Imbalanced diet causes 1 in 5 deaths


A study conducted in 195 countries and published in Lancet highlights the relationship between poor nutrition and deadly diseases

An unbalanced diet, low in healthy nutrients and with too much salt, is correlated with 1 in 5 deaths. The figure emerges from the Global Burden of Disease (GBD) study, which monitors mortality and morbidity from 1990 to the present in 195 countries worldwide, and was published Sept. 15, 2017 in Lancet.

According to the GBD, diets low in whole grains, fruits, nuts, fish oils (omega-3) and oilseeds, and characterized by excessive salt consumption, are closely related to deaths caused by so-called noncommunicable diseases, which are mainly attributable to lifestyle, primarily diet.

Food-related diseases

Unbalanced diet also underlies four other risk factors-high blood glucose, high blood pressure, high body mass index (BMI) and high total cholesterol-always among the top 10 risk factors for death in men and women worldwide.

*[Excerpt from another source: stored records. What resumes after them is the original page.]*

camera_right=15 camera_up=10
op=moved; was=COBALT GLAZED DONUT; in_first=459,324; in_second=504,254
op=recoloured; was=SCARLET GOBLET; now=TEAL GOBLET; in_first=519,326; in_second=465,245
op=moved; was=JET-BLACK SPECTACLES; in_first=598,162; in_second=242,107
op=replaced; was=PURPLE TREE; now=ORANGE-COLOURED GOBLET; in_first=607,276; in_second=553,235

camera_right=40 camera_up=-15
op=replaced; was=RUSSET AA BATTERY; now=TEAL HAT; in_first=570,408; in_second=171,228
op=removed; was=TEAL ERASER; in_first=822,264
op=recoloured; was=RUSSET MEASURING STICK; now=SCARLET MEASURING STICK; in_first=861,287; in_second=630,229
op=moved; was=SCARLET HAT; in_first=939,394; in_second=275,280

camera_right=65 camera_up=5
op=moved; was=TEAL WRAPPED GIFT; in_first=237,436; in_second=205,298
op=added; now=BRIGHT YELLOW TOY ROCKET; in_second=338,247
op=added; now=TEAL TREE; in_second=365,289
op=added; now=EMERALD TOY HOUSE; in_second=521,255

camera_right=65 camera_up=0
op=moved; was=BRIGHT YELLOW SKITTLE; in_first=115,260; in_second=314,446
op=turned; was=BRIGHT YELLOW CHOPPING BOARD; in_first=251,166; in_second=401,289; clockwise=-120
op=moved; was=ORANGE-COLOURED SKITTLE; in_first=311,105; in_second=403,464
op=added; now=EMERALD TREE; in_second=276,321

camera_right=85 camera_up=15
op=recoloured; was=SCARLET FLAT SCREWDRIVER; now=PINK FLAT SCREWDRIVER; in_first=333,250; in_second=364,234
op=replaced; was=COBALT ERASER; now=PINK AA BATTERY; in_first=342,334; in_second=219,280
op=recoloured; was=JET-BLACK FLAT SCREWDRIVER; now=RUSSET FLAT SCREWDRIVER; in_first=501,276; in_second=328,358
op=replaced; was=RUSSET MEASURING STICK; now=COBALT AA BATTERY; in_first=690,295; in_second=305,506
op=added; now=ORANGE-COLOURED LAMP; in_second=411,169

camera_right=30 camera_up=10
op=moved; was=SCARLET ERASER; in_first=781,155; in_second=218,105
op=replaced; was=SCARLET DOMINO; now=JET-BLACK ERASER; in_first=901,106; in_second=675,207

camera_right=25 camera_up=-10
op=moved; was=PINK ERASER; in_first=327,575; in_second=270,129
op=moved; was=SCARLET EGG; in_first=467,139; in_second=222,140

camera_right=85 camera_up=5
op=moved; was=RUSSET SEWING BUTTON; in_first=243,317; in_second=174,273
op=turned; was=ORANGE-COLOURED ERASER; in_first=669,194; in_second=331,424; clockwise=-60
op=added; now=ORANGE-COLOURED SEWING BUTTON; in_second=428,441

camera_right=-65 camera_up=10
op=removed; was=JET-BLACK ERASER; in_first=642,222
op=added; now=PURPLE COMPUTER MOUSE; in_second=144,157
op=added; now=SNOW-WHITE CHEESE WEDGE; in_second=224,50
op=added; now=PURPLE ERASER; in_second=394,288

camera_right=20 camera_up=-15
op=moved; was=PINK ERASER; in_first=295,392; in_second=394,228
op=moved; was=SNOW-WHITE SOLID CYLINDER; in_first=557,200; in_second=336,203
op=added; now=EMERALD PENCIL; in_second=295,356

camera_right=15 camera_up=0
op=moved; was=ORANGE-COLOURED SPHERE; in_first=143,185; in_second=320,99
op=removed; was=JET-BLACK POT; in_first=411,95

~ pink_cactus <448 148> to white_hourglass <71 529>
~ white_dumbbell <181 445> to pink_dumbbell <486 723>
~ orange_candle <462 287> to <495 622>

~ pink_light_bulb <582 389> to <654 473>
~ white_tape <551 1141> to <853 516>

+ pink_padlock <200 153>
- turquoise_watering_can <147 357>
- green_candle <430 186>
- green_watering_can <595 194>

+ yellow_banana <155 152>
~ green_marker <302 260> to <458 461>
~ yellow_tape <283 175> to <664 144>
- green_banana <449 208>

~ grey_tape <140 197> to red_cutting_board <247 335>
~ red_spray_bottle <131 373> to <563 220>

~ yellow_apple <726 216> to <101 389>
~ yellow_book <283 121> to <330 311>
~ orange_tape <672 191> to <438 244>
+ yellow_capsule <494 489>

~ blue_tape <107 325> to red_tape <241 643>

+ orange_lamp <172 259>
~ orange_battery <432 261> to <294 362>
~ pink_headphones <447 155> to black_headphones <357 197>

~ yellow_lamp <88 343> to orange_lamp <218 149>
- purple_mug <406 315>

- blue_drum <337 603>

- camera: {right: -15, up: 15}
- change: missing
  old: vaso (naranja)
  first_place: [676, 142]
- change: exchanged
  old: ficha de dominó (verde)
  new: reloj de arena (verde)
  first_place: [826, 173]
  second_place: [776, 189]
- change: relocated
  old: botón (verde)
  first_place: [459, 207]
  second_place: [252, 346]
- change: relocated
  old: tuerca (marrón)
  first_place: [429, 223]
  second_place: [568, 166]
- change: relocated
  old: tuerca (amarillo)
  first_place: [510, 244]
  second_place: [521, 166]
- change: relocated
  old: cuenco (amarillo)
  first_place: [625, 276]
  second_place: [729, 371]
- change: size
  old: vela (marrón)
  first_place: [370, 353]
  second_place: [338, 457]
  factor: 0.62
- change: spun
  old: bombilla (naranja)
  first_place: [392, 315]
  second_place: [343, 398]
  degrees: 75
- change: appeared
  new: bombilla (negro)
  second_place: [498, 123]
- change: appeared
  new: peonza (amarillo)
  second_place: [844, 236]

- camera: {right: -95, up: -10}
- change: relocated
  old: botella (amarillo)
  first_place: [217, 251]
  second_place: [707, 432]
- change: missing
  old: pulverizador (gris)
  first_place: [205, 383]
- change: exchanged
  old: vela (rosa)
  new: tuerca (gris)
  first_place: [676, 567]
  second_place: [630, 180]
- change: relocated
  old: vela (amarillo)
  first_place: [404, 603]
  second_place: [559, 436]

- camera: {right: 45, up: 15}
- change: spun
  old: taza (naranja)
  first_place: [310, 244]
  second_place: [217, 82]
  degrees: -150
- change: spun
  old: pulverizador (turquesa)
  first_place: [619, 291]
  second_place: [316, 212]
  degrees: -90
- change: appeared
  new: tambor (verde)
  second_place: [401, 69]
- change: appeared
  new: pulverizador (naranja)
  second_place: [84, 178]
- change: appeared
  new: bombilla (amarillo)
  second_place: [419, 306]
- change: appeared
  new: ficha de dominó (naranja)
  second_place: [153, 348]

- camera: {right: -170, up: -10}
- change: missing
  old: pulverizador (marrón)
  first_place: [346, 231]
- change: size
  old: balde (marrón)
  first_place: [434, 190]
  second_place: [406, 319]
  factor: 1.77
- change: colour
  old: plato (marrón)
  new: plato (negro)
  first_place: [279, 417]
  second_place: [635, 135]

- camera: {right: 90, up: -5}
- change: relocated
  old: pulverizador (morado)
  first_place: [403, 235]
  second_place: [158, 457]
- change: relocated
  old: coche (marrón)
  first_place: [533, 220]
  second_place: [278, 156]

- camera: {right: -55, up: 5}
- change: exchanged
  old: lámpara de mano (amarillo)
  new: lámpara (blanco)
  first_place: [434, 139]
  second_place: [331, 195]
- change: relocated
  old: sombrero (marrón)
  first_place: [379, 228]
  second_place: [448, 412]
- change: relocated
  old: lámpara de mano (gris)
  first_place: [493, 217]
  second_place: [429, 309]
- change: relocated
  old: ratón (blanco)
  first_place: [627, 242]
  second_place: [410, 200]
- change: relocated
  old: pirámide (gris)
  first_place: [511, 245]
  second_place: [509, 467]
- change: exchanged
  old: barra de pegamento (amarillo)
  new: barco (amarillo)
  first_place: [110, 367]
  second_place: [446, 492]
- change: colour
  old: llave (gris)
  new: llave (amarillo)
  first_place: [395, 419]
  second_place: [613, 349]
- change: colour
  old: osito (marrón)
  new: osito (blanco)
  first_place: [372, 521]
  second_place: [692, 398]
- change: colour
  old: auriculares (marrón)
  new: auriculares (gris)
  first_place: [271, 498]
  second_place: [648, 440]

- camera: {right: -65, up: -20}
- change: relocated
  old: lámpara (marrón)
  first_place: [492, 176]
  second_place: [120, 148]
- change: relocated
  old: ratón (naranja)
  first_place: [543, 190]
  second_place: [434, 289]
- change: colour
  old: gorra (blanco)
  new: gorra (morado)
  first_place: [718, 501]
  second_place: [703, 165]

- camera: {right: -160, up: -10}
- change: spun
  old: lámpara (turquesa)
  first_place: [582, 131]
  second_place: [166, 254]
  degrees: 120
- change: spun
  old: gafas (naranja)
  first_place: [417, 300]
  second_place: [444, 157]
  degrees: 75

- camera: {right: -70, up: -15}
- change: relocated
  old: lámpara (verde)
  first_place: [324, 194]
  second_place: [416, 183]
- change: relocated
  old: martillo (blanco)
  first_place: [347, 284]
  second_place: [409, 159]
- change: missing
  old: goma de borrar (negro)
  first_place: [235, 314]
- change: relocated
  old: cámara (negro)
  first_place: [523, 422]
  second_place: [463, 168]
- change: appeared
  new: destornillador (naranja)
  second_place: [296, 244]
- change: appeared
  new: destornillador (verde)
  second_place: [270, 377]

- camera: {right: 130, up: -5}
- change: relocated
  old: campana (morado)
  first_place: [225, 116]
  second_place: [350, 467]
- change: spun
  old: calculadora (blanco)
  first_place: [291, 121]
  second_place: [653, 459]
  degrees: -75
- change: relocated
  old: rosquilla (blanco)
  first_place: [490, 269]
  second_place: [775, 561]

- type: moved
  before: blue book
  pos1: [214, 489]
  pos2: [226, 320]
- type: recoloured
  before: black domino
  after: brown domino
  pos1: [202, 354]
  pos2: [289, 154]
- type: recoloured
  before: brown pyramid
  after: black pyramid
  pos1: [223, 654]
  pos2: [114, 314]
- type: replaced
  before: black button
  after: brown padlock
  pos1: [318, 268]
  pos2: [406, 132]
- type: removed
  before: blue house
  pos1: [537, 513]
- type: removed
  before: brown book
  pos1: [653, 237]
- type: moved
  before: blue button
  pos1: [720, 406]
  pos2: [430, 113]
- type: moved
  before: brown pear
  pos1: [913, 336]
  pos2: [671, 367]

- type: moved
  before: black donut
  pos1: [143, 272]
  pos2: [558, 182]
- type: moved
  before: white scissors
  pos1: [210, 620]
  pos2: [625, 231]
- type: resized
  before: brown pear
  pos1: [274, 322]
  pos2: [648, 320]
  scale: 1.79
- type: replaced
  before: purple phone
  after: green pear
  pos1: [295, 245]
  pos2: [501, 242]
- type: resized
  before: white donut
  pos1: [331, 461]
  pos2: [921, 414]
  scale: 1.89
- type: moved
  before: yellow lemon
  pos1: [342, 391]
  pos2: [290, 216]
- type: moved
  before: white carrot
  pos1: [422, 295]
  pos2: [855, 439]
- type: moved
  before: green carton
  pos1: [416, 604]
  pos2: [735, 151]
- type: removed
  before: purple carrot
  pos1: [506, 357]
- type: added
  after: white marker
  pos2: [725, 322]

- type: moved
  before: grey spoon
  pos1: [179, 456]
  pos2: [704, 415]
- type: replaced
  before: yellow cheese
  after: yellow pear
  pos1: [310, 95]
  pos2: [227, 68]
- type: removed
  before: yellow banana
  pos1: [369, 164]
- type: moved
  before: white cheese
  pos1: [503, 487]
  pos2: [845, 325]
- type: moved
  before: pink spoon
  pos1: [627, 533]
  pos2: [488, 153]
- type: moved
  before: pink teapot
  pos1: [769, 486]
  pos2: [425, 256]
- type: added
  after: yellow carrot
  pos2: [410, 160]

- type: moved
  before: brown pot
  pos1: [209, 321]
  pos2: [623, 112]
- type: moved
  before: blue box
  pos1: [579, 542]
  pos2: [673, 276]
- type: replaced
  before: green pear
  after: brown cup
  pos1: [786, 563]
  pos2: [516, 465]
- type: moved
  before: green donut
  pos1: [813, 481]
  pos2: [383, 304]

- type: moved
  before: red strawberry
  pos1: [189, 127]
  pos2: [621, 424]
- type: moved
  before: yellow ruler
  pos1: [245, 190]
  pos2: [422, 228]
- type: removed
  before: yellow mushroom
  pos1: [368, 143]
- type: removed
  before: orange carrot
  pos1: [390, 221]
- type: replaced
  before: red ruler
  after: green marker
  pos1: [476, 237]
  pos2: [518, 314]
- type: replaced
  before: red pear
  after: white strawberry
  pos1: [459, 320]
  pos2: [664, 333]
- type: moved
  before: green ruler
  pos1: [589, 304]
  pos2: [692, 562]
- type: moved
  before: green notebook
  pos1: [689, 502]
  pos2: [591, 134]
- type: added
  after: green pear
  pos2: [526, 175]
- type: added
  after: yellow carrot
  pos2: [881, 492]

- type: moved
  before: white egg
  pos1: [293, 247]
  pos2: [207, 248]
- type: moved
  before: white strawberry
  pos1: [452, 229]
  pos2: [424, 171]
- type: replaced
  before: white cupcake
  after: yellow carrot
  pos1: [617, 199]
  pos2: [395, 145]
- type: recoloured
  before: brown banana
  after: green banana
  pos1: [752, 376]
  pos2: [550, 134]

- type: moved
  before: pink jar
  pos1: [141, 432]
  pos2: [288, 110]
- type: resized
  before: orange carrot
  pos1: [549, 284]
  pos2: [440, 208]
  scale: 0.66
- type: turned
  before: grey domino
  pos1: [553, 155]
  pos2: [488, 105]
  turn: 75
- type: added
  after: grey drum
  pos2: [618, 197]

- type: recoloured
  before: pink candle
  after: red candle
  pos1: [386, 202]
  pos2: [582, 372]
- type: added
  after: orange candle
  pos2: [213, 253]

World statistics reveal that deaths due to coronary heart disease have increased by nearly one-fifth (19 percent) in the past decade, affecting 9.48 million people in 2016.

Also up 31.1 percent is diabetes-a real threat already with the consumption of one can a day of sugary drinks-which is the cause of death for 1.43 million people. And the rise in obesity shows no sign of stopping.

Researchers’ appeal

The scenario is so telling, and worrying, that the researchers accompanied the study with a editorial, published in Lancet, calling for an annual meeting between the World Health Organization (WHO), the World Bank and other technical agencies to discuss GBD results and take positions that can influence health policies.

It remains to be ascertained whether the Mediterranean diet is an affordable choice for everyone or is instead-as revealed by a rib of the Moli-Sani study-increasingly reserved for the more educated and affluent segments of the population.